Dr. Martin Klapheke, Professor of Psychiatry at the College of Medicine, and Co-Chair of the Clinical Simulation Initiative (CSI) Task Force for ADMSEP, helped initiate the process of developing online videos that teach medical students about mental health issues such as teen depression, dementia, delirium, and bipolar disorder.
Dr. Klapheke and his colleagues are having the modules peer reviewed and plan to submit them to MedEdPORTAL, making them available online as a free national database for use by medical schools across the country. Dr. Klapheke and the CSI Task Force have produced five modules so far and plan to produce a total of 14 that encompass the major disorders in Psychiatry.
“These modules utilize educational technology and state-of-the-art simulation in a most effective way for educators and students,” Dr. Klapheke said.

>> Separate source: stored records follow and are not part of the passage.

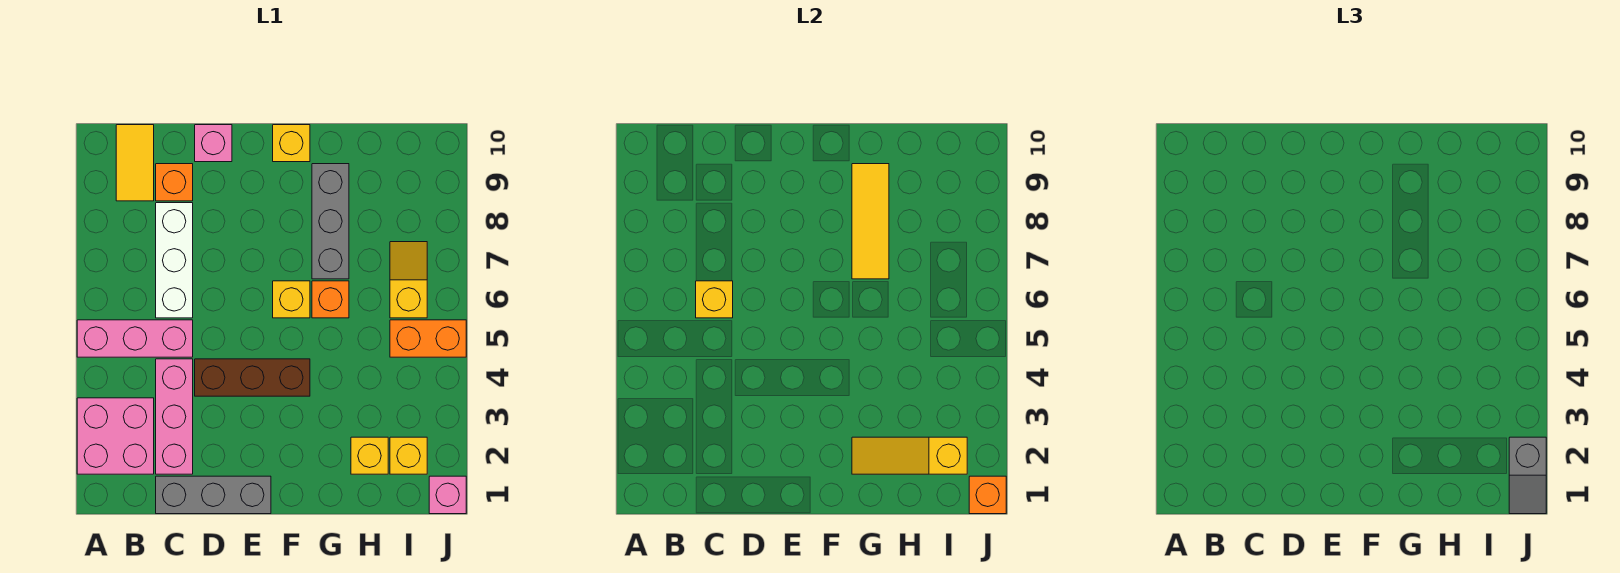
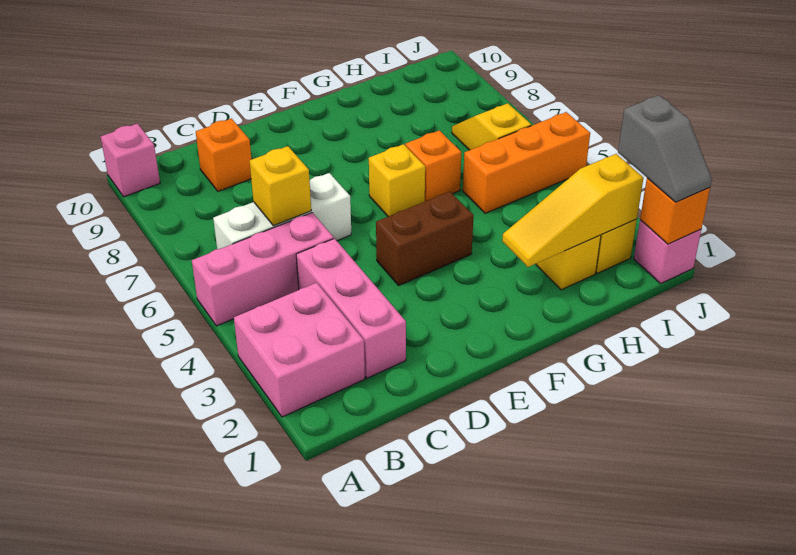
yellow tile B9:B10 level 1 -> none
grey brick C1:E1 level 1 -> none
white brick C6:C8 level 1 -> white brick B6:D6 level 1
brown brick D4:F4 level 1 -> brown brick E4:F4 level 1
pink brick D10 level 1 -> pink brick A10 level 1
yellow brick F10 level 1 -> none
grey brick G7:G9 level 1 -> none
yellow tile G7:G9 level 2 -> none
orange brick I5:J5 level 1 -> orange brick H5:J5 level 1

The Liaison Committee on Medical Education (LCME), which accredits medical schools, requires third- and fourth-year students to learn through actual clinical experiences. Finding a sufficiently broad variety of such experiences at available clinical placement sites for students can at times be a challenge. As Dr. Klapheke explained, a medical student in a six-week psychiatric rotation may well see multiple patients with depression, but might not see sufficient patients with more uncommon disorders. “These self-learning modules can help fill in those gaps,” he said.
Dr. Klapheke’s module was filmed in the College of Medicine’s Clinical Skills and Simulation Center, where standardized patients received scripts detailing their symptoms. During the self-learning module, students see video clips showing how a psychiatrist interviews and interacts with the patient. These interactive modules have students take a series of quizzes to test their learning, offers feedback on their answers, and allows them to study at their own pace.
Dr. Klapheke and the CSI group showed the modules on laptop computers at the ADMSEP conference: “People were waiting in line to get a look at them. It was a delight to get name recognition for UCF and for both the College of Medicine’s Educational Technology staff and Clinical Skills and Simulation Center.”
Dr. Klapheke credited Dale Voorhees, director of learning systems, who filmed and edited the training videos, and Alex Chacon, classroom support specialist, for the graphics and design of the winning poster. “This was a team effort,” he said. “Dale, Alex and the Clinical Skills team did a spectacular job.”